In this study, Lesar found a large number of errors with sustained-release medications, among which 70% were failure to specify the sustained-release formulation of the product, which can be especially dangerous.5 Another 12% of these errors involved prescribing controlled-delivery formulations to be administered by tube, which can also result in adverse consequences, since the drug becomes immediately available when the medication is ground up.

These data have a number of implications regarding prevention of these errors. At the level of the Food and Drug Administration (FDA) and pharmaceutical manufacturers, the large number of errors and much smaller number of fatal adverse events suggest that giving long-acting and short-acting preparations similar names is a practice that should be seriously reconsidered, and probably abandoned. In particular, it is dangerous to have sustained-release preparations that are a multiple of the shorter-acting preparations.

At the individual provider level, prescribers should take extra caution when prescribing a drug that comes in both sustained-release and shorter-acting forms, and in particular make sure they specify that they are ordering the long-acting form if that is what they intend. Education regarding this may be helpful, as noted by Lesar.

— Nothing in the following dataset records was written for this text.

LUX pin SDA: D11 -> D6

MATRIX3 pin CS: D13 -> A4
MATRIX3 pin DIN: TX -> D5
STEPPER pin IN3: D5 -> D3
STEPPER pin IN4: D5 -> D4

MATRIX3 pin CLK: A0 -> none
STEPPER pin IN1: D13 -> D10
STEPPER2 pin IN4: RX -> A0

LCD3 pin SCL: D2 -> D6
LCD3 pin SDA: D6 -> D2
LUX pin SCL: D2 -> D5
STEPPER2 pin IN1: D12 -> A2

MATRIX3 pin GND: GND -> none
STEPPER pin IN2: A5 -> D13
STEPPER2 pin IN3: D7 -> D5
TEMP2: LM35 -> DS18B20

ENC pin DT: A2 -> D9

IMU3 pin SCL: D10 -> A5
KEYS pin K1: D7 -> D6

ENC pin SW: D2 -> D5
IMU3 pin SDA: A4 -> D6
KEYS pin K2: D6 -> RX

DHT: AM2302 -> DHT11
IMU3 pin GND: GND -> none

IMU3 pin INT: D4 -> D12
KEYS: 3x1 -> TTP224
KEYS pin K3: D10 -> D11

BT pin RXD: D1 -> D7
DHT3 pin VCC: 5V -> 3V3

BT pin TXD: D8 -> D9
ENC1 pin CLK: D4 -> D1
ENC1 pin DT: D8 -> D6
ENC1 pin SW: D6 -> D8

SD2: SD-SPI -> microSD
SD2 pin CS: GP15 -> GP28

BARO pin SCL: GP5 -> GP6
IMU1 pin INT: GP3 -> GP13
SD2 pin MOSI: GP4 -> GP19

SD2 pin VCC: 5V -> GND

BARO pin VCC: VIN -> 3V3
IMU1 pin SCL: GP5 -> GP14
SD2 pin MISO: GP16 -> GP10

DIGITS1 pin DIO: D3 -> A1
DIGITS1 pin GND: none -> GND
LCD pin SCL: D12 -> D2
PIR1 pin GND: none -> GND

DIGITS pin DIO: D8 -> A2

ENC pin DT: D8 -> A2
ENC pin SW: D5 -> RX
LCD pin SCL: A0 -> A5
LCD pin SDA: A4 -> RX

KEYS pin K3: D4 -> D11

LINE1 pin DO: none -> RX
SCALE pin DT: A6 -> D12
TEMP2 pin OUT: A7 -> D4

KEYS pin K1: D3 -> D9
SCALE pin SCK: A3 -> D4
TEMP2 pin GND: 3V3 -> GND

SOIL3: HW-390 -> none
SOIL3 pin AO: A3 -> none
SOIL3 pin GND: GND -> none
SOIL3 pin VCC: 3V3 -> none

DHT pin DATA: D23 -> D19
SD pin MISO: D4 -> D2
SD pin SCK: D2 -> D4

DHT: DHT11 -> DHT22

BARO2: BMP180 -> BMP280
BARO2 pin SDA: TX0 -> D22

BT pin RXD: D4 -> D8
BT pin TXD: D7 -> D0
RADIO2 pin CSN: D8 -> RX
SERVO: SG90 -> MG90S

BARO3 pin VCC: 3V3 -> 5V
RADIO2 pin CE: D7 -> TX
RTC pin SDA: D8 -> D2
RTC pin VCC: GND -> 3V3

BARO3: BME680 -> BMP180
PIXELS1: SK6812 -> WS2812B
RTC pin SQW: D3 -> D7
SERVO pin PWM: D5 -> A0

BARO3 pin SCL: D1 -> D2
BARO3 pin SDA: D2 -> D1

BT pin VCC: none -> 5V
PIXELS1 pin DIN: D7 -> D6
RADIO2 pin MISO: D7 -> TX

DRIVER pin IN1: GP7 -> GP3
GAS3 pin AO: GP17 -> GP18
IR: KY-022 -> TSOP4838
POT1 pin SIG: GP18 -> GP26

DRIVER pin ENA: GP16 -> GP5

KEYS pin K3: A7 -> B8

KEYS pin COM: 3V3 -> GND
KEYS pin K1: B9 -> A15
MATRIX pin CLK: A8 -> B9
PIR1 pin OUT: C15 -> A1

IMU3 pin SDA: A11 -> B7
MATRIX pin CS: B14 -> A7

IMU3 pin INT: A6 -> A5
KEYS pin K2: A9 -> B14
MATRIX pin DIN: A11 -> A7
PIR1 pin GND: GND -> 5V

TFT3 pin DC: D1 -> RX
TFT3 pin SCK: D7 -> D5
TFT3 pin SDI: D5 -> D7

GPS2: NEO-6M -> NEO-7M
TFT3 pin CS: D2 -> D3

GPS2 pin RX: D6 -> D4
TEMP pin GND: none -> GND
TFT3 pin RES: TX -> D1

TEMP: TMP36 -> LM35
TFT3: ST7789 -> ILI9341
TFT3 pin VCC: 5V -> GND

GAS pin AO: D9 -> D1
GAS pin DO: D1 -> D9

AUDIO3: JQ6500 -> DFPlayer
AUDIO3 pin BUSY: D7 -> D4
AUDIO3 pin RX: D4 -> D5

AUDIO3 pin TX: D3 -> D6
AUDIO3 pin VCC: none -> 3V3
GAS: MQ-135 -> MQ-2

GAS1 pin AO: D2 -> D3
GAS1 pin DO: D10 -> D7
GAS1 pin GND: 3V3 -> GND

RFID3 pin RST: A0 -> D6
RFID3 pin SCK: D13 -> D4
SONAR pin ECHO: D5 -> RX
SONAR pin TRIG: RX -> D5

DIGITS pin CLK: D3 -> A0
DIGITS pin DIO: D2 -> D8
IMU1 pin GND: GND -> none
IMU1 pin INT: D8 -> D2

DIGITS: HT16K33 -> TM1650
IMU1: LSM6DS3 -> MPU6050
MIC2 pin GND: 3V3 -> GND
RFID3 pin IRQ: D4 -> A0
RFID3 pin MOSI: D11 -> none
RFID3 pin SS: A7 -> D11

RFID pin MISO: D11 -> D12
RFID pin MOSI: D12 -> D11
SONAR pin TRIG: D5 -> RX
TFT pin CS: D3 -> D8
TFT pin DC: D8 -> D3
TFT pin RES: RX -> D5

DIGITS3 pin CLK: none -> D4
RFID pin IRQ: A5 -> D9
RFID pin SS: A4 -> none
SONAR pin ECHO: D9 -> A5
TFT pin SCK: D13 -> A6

However, using “extra caution,” and providing education about issues like this represent weak safety strategies. Much more effective will be computerizing prescribing, for both inpatients and outpatients. In one study, computerized physician order entry reduced the serious medication error rate 55% in inpatients.12 In this particular situation, when clinicians are selecting a drug, they can be shown the available preparations, which probably increases the likelihood that they will select the intended form (because they can see the options). In addition, individual orders can be checked for overly high doses and for prohibited routes (e.g., giving a sustained-release preparation via a tube). Computerizing ordering is not a panacea in this regard; such systems must contain decision support to catch such errors, and the available commercial applications vary widely in the degree of decision support they include.13

Berwick has suggested that improving safety will require moving ahead “by taking one hill at a time”14; one such hill is sustained-release medications. Like most of these hills, it is complex, and there is an array of issues, but they are addressable. Careful serial scrutiny of the entire mountain range will eventually result in substantial improvement in patient safety.